Al anochecer la decisión me vino impuesta. Todavía estaba considerando la posibilidad de una huida relámpago hacia el norte, dejando las hogueras bien alimentadas para hacer creer al enemigo que aún seguíamos en la cima de Mynydd Baddon, pero en el transcurso de aquella misma segunda noche llegaron más sajones. Procedían del noreste, de la dirección de Corinium, y cien de ellos se acercaron al páramo que tenía la esperanza de cruzar, luego se dirigieron hacia al sur y expulsaron a mis leñadores de entre los árboles obligándolos a replegarse hacia el collado y a regresar a Mynydd Baddon. Entonces sí que quedamos atrapados de verdad.

Me senté con Ceinwyn junto al fuego.

—Me recuerda —le dije— a aquella noche en Ynys Mon.

—Yo estaba pensando en lo mismo.

Fue la noche en que hallamos la olla mágica de Clyddno Eiddyn, y nos habíamos refugiado en un afloramiento rocoso rodeados de tropas de Diwrnach. Ninguno creyó que sobreviviríamos, pero entonces Merlín despertó de entre los muertos y se burló de mí. «Estamos rodeados, ¿no?», me preguntó. «¿Y nos superan en numero?». Ambas cosas eran ciertas, así que Merlín sonrió y me dijo: «¿Y te atreves a llamarte señor de guerreros?».

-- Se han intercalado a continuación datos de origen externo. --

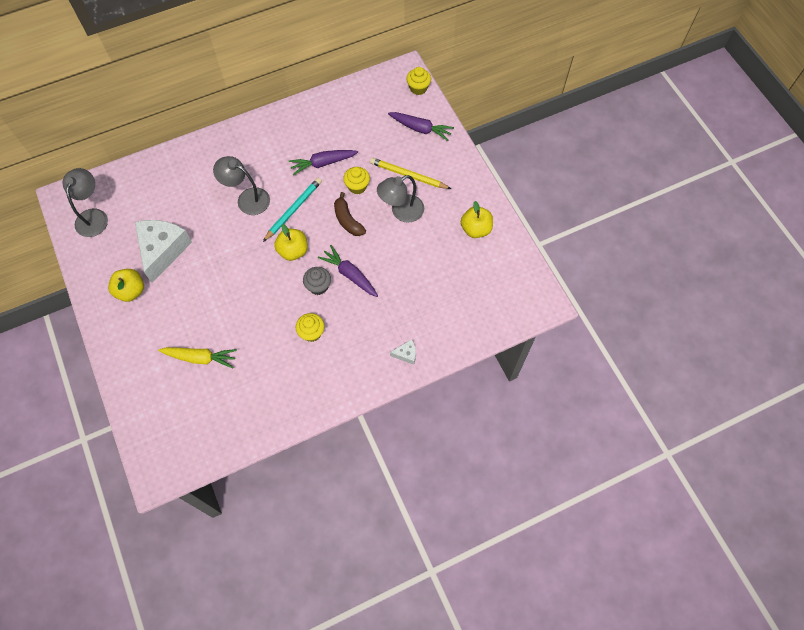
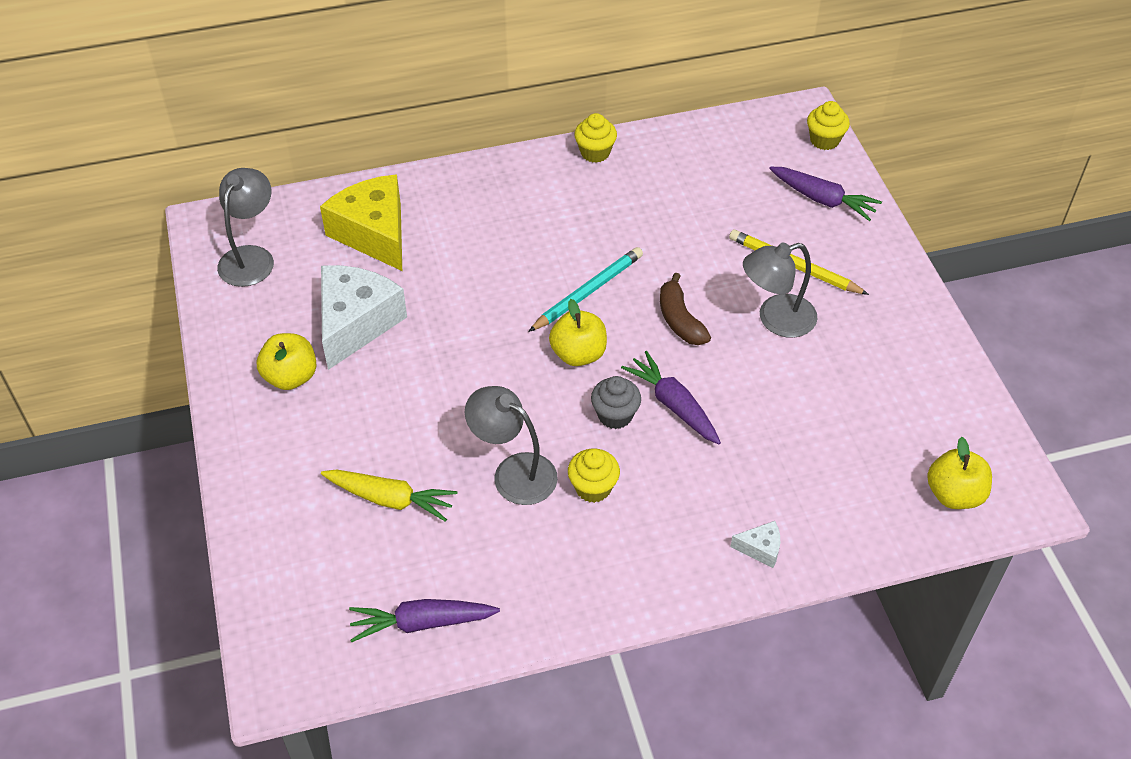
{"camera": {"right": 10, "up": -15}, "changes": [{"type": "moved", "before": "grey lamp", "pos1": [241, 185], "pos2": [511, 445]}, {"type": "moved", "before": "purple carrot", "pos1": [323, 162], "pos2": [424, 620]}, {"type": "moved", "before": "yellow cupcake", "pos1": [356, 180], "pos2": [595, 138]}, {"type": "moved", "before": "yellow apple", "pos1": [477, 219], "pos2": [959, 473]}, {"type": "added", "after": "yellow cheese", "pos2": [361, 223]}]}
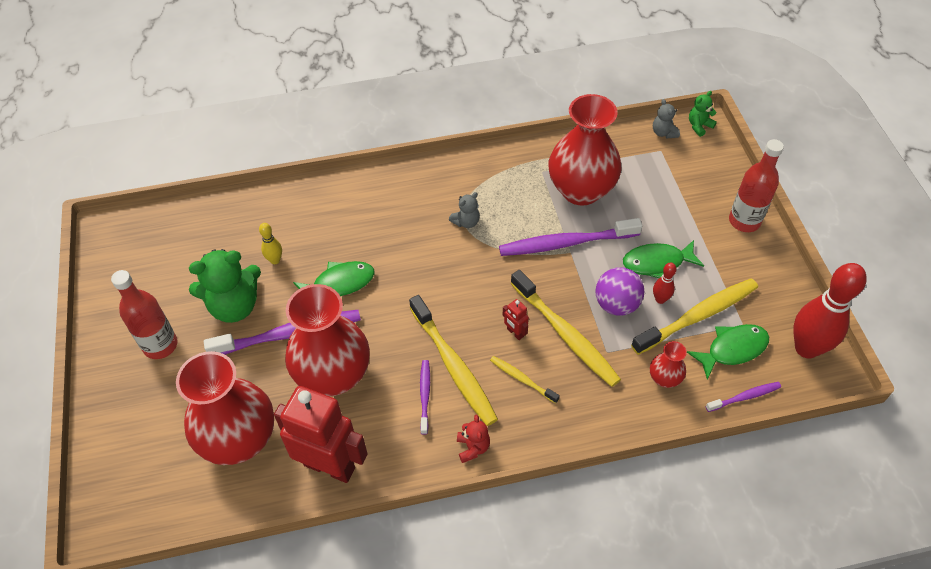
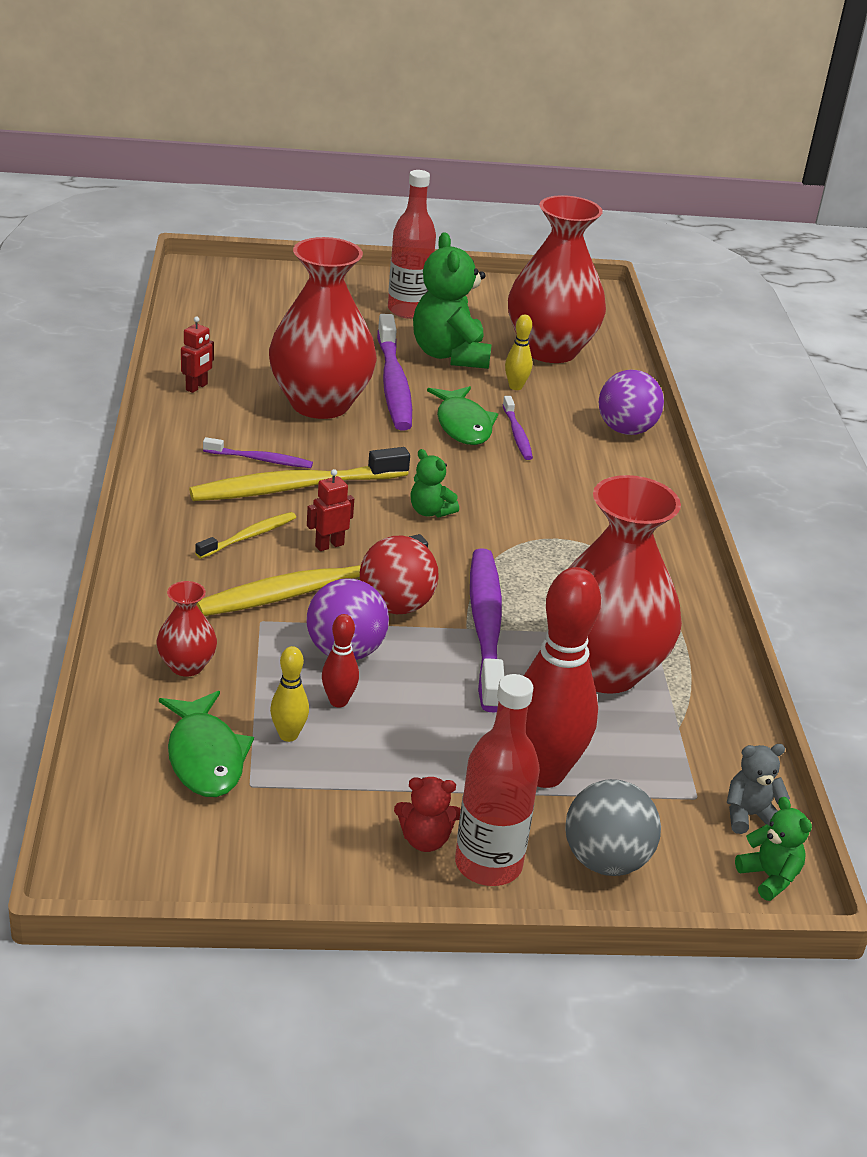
{"camera": {"right": 95, "up": -20}, "changes": [{"type": "moved", "before": "red vase", "pos1": [225, 408], "pos2": [557, 279]}, {"type": "resized", "before": "red robot", "pos1": [321, 434], "pos2": [197, 355], "scale": 0.4}, {"type": "removed", "before": "grey teddy bear", "pos1": [464, 210]}, {"type": "moved", "before": "red teddy bear", "pos1": [473, 439], "pos2": [427, 814]}, {"type": "removed", "before": "green fish", "pos1": [663, 259]}, {"type": "replaced", "before": "yellow toothbrush", "after": "yellow bowling pin", "pos1": [694, 316], "pos2": [289, 694]}, {"type": "moved", "before": "purple toothbrush", "pos1": [743, 397], "pos2": [518, 428]}, {"type": "moved", "before": "red bowling pin", "pos1": [830, 310], "pos2": [562, 677]}, {"type": "added", "after": "red ball", "pos2": [399, 574]}, {"type": "added", "after": "green teddy bear", "pos2": [434, 483]}, {"type": "added", "after": "grey ball", "pos2": [613, 827]}, {"type": "added", "after": "purple ball", "pos2": [631, 402]}]}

—Bien, bien, ¿y ahora, qué? —dijo Ceinwyn, citando a Merlín; el recuerdo le hizo sonreír y después suspiró—. Si no estuviéramos aquí —prosiguió, refiriéndose a las mujeres y a los niños que deambulaban cerca de las hogueras—, ¿que harías?

—Ir hacia el norte. Presentar batalla allá —señale hacia la hogueras sajonas que ardían en el altozano del otro lado del collado — y lúego marchar hacia el norte. —No estaba completamente seguro de que lo hubiera hecho, pues tal huida habría supuesto abandonar a los heridos en la batalla por alcanzar la cumbre, pero los demás, sin el estorbo de las mujeres y los niños, habríamos ganado la carrera a los sajones.

—Supongamos —dijo Ceinwyn en voz baja— que pides a los sajones paso libre para las mujeres y los niños.

—Aceptarían —dije—, y tan pronto como estuvierais fuera del alcance de nuestras lanzas, os atraparían, os violarían, os matarían y esclavizarían a los niños.

—O sea que no es buena idea, ¿eh? —preguntó con suavidad.